Need Object taint

Crystal doesn’t at present have a security model. This is most important for the web frameworks implemented in it, but I think it is general enough that it belongs in Crystal.

To solve the general issue of sanitizing input from the user before it is saved or rendered, Crystal needs Object and Struct taint, which of course should be copied from Ruby. This is a ton of work because it needs to be preserved across all String operations and all string parsing operations such as to_i . It should then be the case that objects are sanitized before being rendered or saved, unless the programmer insists.

For those unfamiliar with the Ruby implementation, input from the user got a taint bit set, which web frameworks like Rails used to prevent them from being rendered (and possibly saved) without being filtered, unless the programmer insisted. There was also a parallel feature called trust which was less used.

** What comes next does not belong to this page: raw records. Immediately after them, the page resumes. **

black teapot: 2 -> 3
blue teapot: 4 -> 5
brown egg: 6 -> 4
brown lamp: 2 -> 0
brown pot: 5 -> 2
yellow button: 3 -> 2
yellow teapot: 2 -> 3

Discussion of the Ruby taint/trust feature

Do you realise the taint concept has been deprecated in Ruby 2.7 because nobody used it? https://blog.saeloun.com/2020/02/18/ruby-2-7-access-and-setting-of-safe-warned-will-become-global-variable.html

And honestly, I don’t think it makes sense. Input sanitization has many facets. IME you can’t reasonably express a need for sanitization just by a binary flag. Think about having sources and sinks with different trust levels.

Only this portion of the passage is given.